=== TRY IT ===
Could you write out the listing below exactly as it stands, leaving out the pictures?

++++ RECORDED INFORMATION ++++

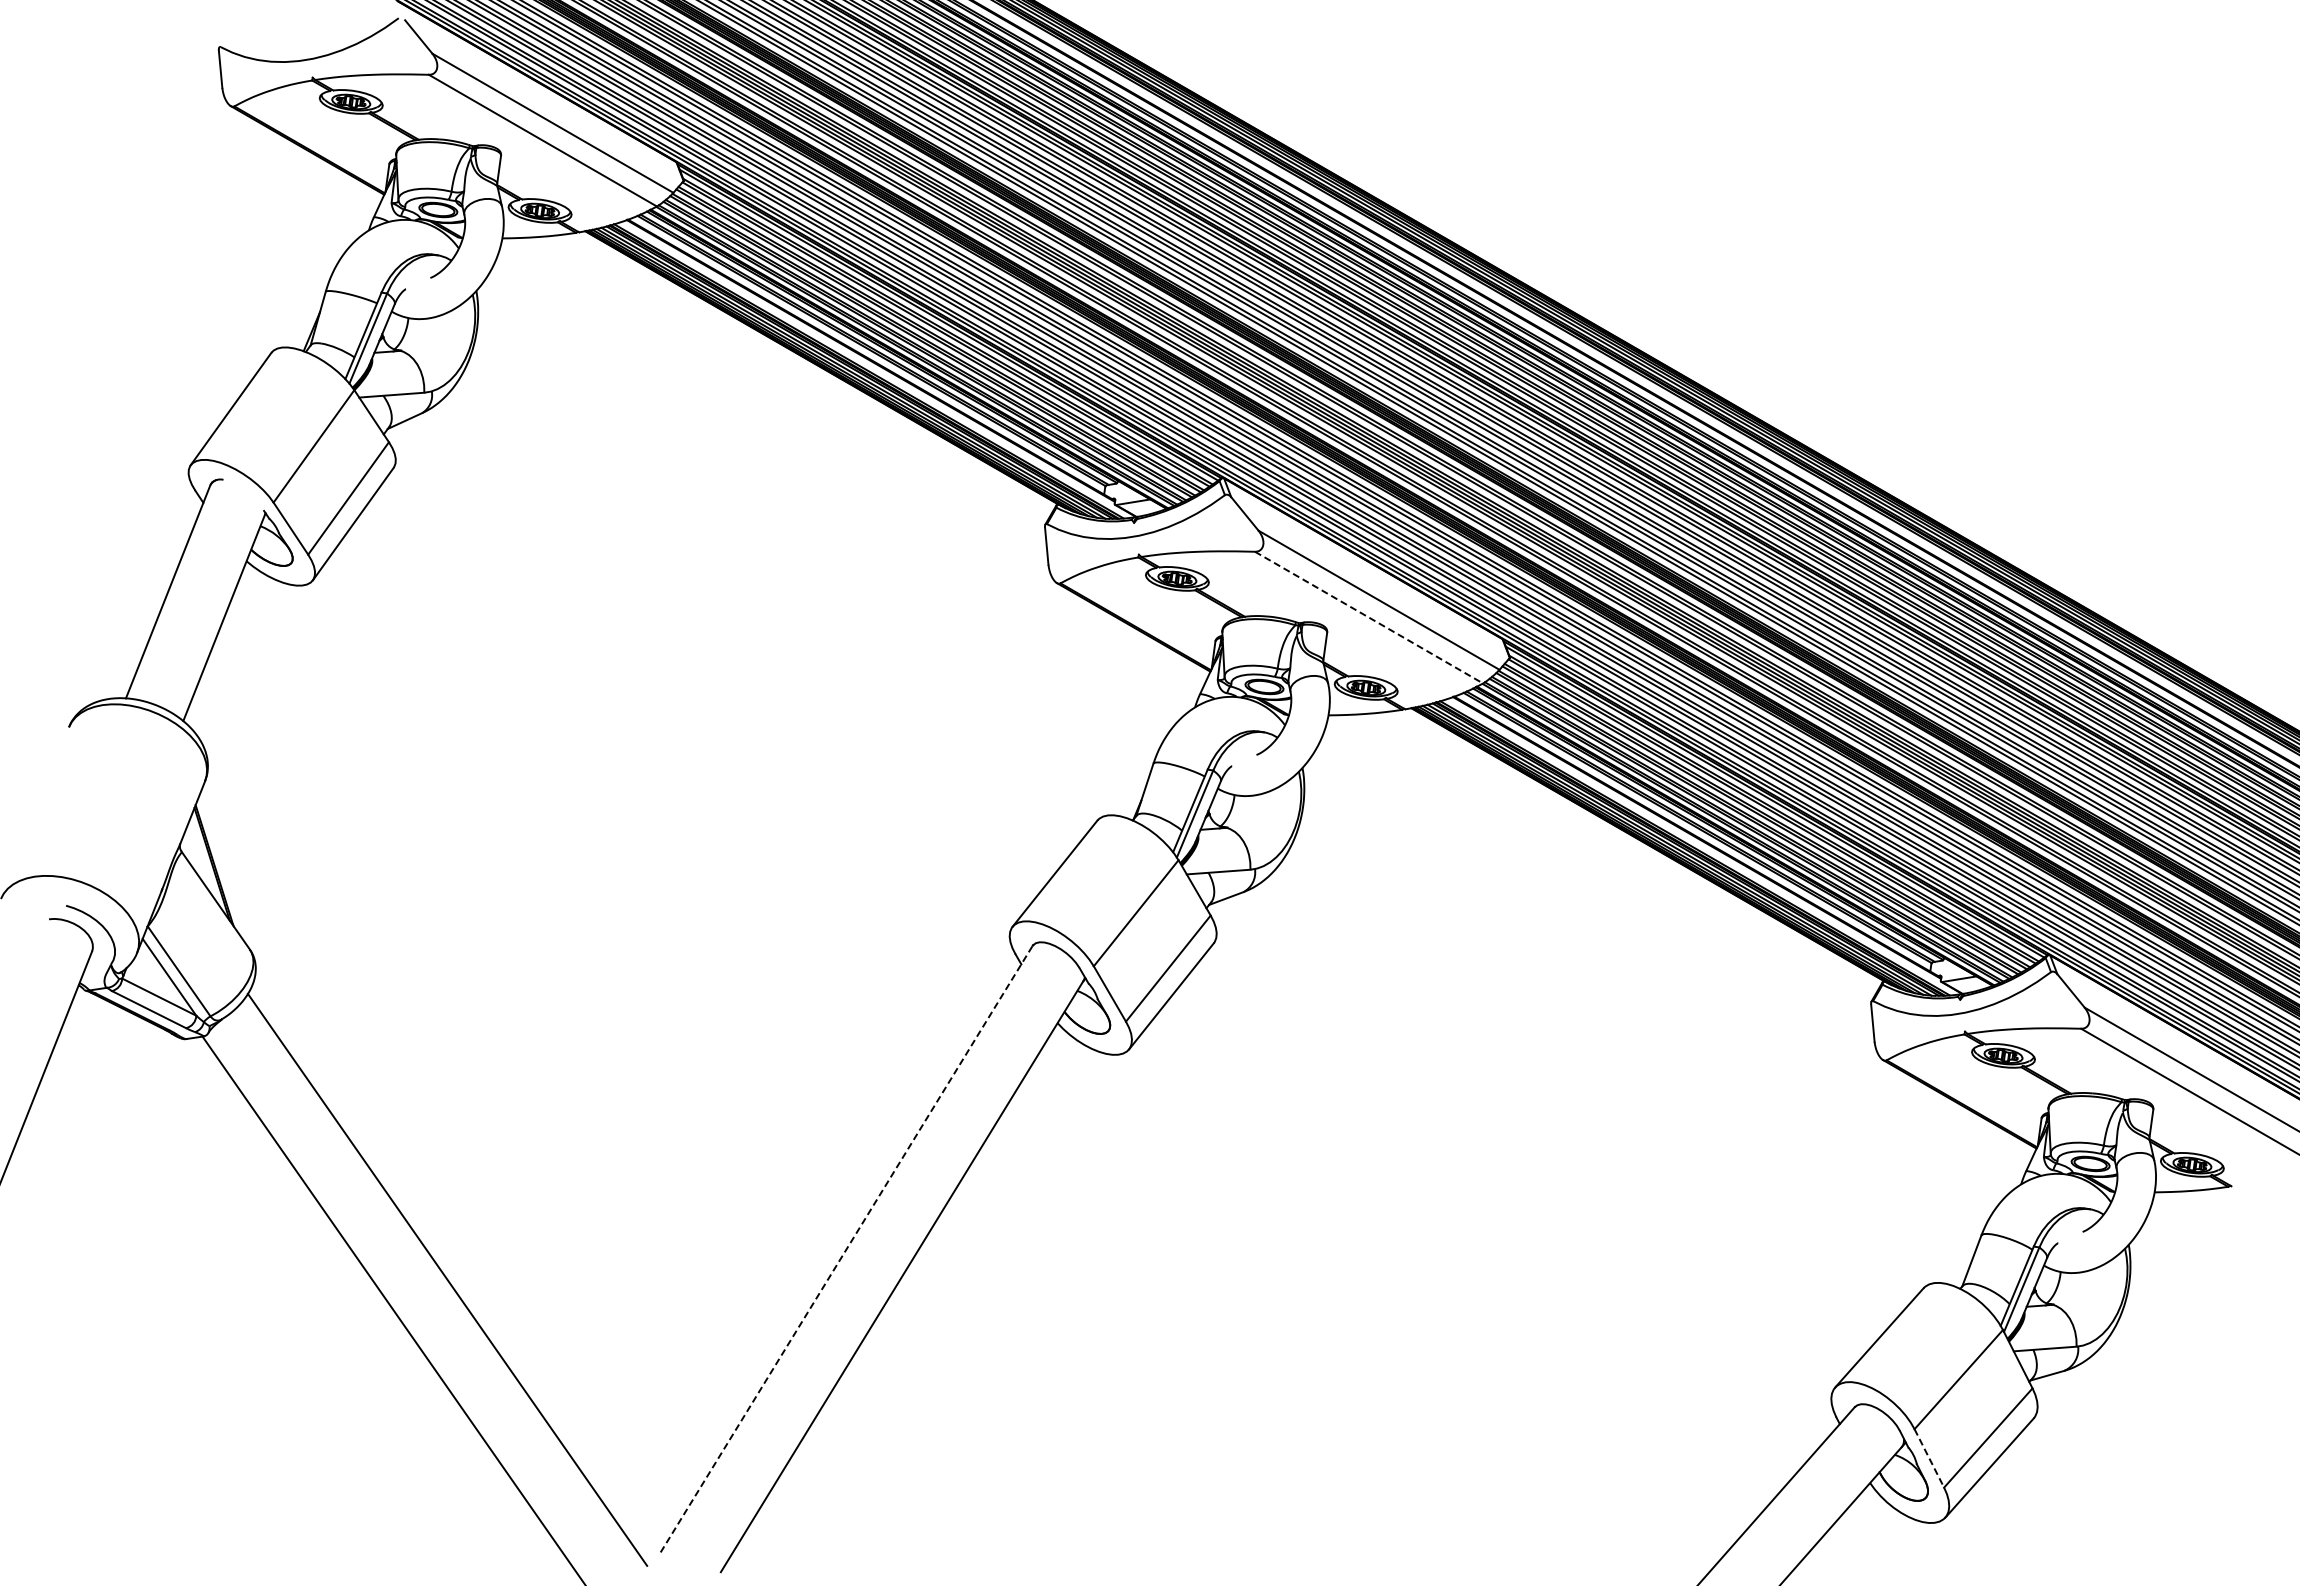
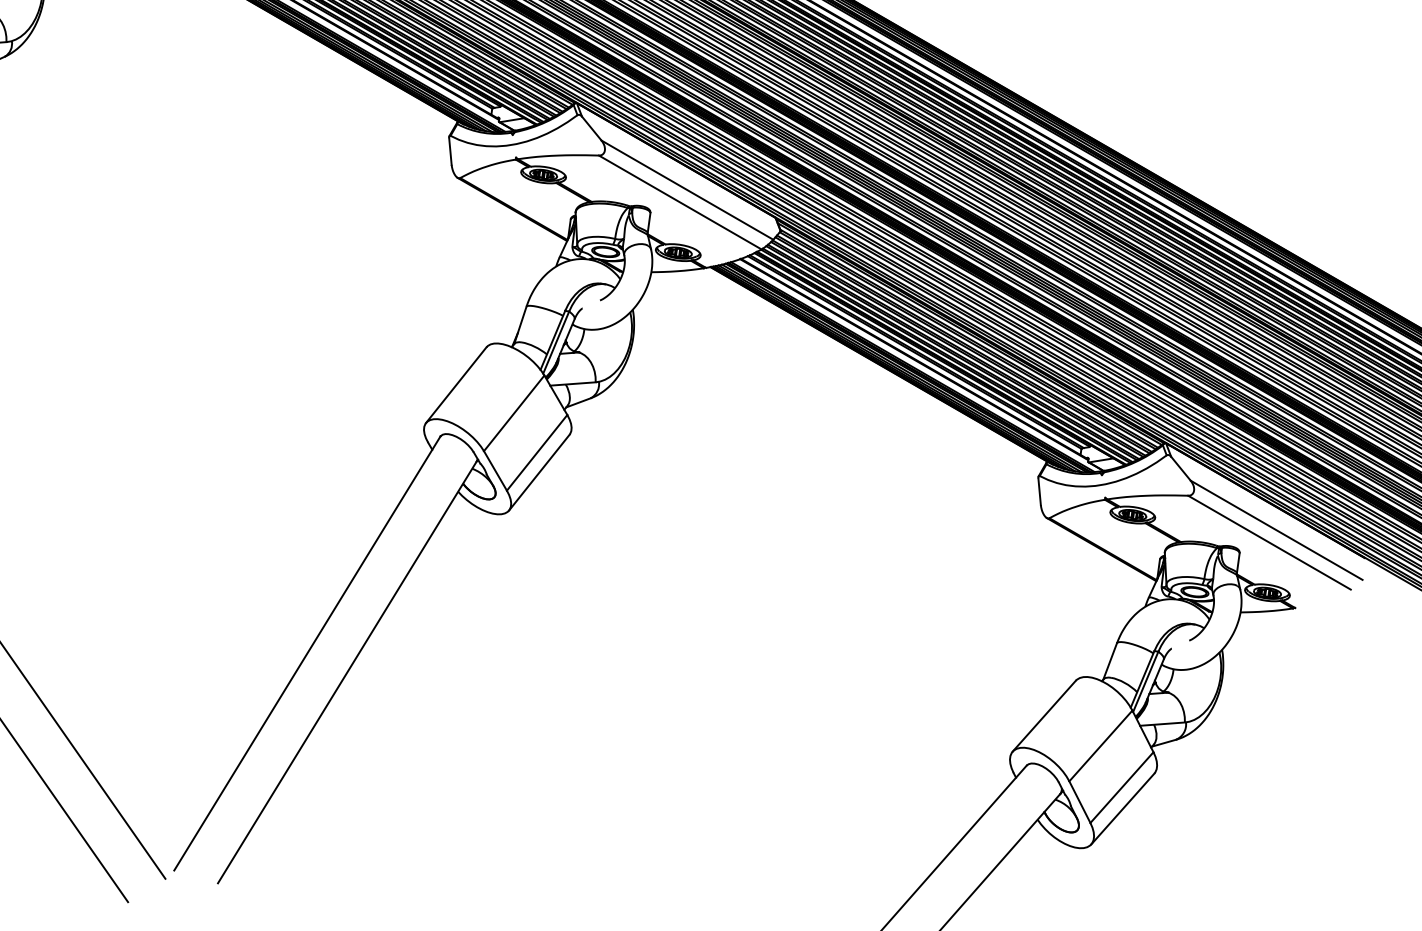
line: (1369, 617) -> (680, 202), dashed -> solid
line: (845, 1250) -> (306, 653), dashed -> solid
line: (1929, 1458) -> (1080, 802), dashed -> solid

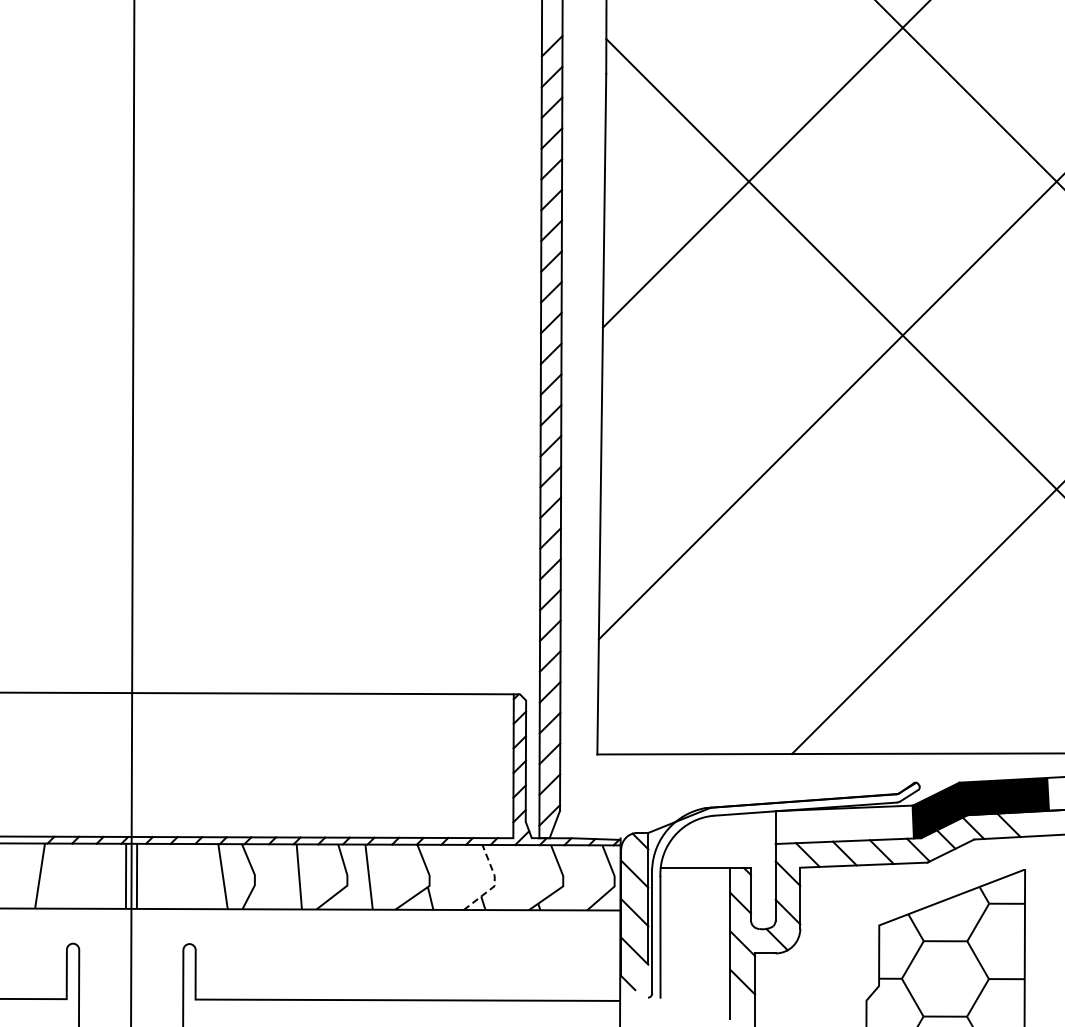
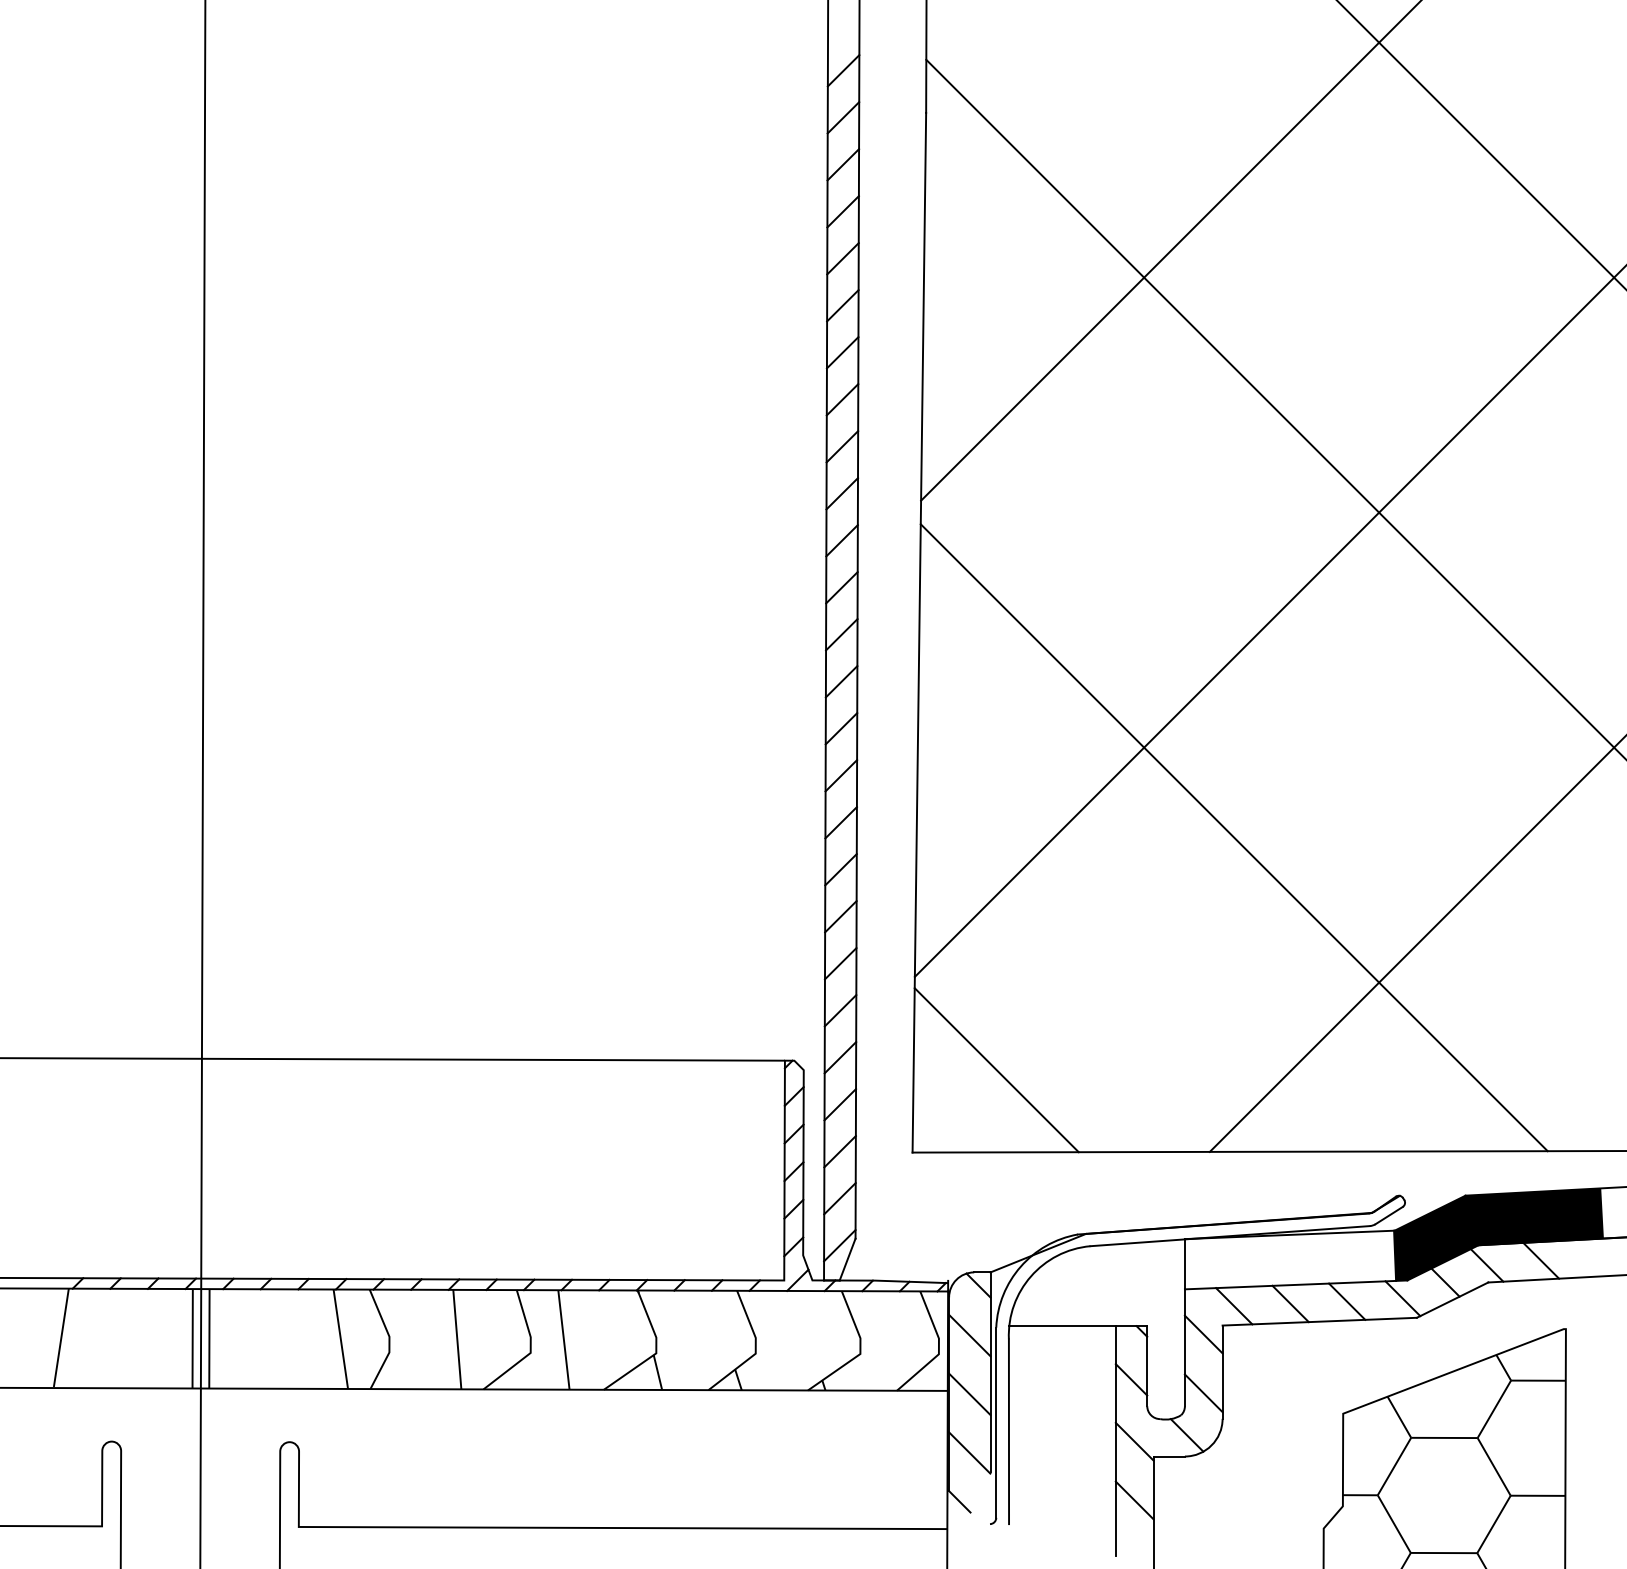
line: (807, 548) -> (1233, 837), added
line: (652, 700) -> (996, 1070), added
line: (494, 883) -> (755, 1349), dashed -> solid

++++

=== TASK RESPONSE ===
line: (1369, 617) -> (680, 202), dashed -> solid
line: (845, 1250) -> (306, 653), dashed -> solid
line: (1929, 1458) -> (1080, 802), dashed -> solid

line: (807, 548) -> (1233, 837), added
line: (652, 700) -> (996, 1070), added
line: (494, 883) -> (755, 1349), dashed -> solid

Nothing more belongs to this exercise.